A particle leaves the origin with an initial velodty `v= (3.00 hati) m//s` and a constant acceleration `a= (-1.00 hati-0.500 hatj) m//s^2.` When the particle reaches its maximum x coordinate, what are
(a) its velocity and (b) its position vector?
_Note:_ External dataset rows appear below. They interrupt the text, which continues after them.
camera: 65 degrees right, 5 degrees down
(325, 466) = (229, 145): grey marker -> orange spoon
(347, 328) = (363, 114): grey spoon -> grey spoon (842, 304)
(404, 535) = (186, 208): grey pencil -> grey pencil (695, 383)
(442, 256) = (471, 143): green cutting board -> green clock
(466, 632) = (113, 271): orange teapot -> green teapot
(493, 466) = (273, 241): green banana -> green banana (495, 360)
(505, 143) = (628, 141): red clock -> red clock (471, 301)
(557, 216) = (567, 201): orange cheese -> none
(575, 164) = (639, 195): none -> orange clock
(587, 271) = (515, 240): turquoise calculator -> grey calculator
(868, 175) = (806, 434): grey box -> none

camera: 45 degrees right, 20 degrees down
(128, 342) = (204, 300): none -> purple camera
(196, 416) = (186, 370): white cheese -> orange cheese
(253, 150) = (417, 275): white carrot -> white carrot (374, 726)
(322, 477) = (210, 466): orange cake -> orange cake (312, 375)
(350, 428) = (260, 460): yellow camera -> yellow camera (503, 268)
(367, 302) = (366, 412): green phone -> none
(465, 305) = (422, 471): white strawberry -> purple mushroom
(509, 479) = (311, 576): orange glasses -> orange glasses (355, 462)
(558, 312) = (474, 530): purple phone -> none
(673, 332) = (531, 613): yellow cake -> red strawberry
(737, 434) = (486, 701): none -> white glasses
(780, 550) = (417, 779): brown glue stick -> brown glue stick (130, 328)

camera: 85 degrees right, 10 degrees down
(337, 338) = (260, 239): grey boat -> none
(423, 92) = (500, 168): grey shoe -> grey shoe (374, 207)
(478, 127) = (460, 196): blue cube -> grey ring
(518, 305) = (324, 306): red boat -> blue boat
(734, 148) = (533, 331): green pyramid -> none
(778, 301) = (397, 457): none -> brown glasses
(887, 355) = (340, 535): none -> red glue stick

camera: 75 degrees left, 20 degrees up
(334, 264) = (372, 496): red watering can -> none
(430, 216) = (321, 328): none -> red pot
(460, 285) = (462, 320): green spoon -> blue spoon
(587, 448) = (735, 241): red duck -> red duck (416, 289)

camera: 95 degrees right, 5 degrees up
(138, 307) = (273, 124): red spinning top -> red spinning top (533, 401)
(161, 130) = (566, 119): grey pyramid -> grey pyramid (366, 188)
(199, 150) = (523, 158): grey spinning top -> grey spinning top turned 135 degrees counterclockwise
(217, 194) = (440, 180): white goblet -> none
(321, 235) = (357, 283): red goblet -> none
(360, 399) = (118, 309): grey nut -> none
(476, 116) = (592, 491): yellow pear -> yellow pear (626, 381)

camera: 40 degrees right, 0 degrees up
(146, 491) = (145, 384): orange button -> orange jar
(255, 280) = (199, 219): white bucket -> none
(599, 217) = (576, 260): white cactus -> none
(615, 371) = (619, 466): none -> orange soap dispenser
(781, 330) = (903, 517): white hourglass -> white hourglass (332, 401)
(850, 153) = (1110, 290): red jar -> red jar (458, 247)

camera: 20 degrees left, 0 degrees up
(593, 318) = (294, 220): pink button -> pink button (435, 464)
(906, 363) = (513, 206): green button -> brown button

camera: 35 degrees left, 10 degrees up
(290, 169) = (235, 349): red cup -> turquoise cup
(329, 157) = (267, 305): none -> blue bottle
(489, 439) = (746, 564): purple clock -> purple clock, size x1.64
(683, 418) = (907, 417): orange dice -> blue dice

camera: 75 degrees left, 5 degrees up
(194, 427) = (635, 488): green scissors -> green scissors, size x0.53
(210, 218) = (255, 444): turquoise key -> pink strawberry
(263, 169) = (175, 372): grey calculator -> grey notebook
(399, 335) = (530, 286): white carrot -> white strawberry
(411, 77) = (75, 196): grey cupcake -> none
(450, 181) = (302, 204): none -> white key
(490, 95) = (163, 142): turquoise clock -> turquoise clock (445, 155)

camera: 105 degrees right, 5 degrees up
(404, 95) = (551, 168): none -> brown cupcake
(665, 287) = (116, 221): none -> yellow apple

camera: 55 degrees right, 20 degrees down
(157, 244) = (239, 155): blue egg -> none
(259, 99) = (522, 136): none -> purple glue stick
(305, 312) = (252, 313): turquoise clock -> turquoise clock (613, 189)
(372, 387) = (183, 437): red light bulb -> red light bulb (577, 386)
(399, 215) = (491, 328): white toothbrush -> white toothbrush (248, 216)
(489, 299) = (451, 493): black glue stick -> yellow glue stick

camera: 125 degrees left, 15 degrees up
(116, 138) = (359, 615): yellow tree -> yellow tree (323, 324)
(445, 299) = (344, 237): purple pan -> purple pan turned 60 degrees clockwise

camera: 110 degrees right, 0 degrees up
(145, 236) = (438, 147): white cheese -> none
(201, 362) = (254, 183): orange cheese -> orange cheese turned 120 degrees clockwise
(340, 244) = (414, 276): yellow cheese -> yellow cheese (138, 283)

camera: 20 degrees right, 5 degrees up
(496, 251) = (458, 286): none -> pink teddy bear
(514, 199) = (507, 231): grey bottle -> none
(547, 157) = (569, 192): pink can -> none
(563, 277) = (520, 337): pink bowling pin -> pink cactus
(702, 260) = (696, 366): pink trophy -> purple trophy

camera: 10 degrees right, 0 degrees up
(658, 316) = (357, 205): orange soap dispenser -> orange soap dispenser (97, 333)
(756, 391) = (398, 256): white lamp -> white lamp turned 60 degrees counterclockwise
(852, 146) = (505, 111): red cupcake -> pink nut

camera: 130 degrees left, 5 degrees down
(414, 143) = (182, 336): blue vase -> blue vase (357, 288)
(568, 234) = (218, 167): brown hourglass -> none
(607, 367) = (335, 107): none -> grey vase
To solve the problem step by step, we will analyze the motion of the particle under the given conditions. ### Given Data: - Initial velocity: \( \mathbf{v} = 3.00 \hat{i} \) m/s - Acceleration: \( \mathbf{a} = -1.00 \hat{i} - 0.500 \hat{j} \) m/s² ### Step 1: Determine the time taken to reach maximum x-coordinate At the maximum x-coordinate, the velocity in the x-direction becomes zero. We can use the first equation of motion: \[ v_x = u_x + a_x t \] Where: - \( v_x = 0 \) (final velocity in x-direction) - \( u_x = 3 \) m/s (initial velocity in x-direction) - \( a_x = -1 \) m/s² (acceleration in x-direction) Substituting the values: \[ 0 = 3 - 1 \cdot t \] Solving for \( t \): \[ t = 3 \text{ seconds} \] ### Step 2: Calculate the final velocity in the y-direction Using the equation for the final velocity in the y-direction: \[ v_y = u_y + a_y t \] Where: - \( u_y = 0 \) m/s (initial velocity in y-direction) - \( a_y = -0.5 \) m/s² (acceleration in y-direction) Substituting the values: \[ v_y = 0 - 0.5 \cdot 3 = -1.5 \text{ m/s} \] ### Step 3: Write the final velocity vector The final velocity vector at the maximum x-coordinate is: \[ \mathbf{v}_{\text{final}} = 0 \hat{i} - 1.5 \hat{j} = -1.5 \hat{j} \text{ m/s} \] ### Step 4: Calculate the position vector at maximum x-coordinate Using the second equation of motion to find the x-coordinate: \[ x = u_x t + \frac{1}{2} a_x t^2 \] Substituting the values: \[ x = 3 \cdot 3 + \frac{1}{2} \cdot (-1) \cdot (3^2) \] \[ x = 9 - 4.5 = 4.5 \text{ m} \] Now, calculate the y-coordinate: \[ y = u_y t + \frac{1}{2} a_y t^2 \] Substituting the values: \[ y = 0 \cdot 3 + \frac{1}{2} \cdot (-0.5) \cdot (3^2) \] \[ y = 0 - \frac{1}{2} \cdot 0.5 \cdot 9 = -2.25 \text{ m} \] ### Step 5: Write the position vector The position vector at the maximum x-coordinate is: \[ \mathbf{r} = 4.5 \hat{i} - 2.25 \hat{j} \text{ m} \] ### Final Answers: (a) The final velocity is \( \mathbf{v}_{\text{final}} = -1.5 \hat{j} \) m/s. (b) The position vector is \( \mathbf{r} = 4.5 \hat{i} - 2.25 \hat{j} \) m.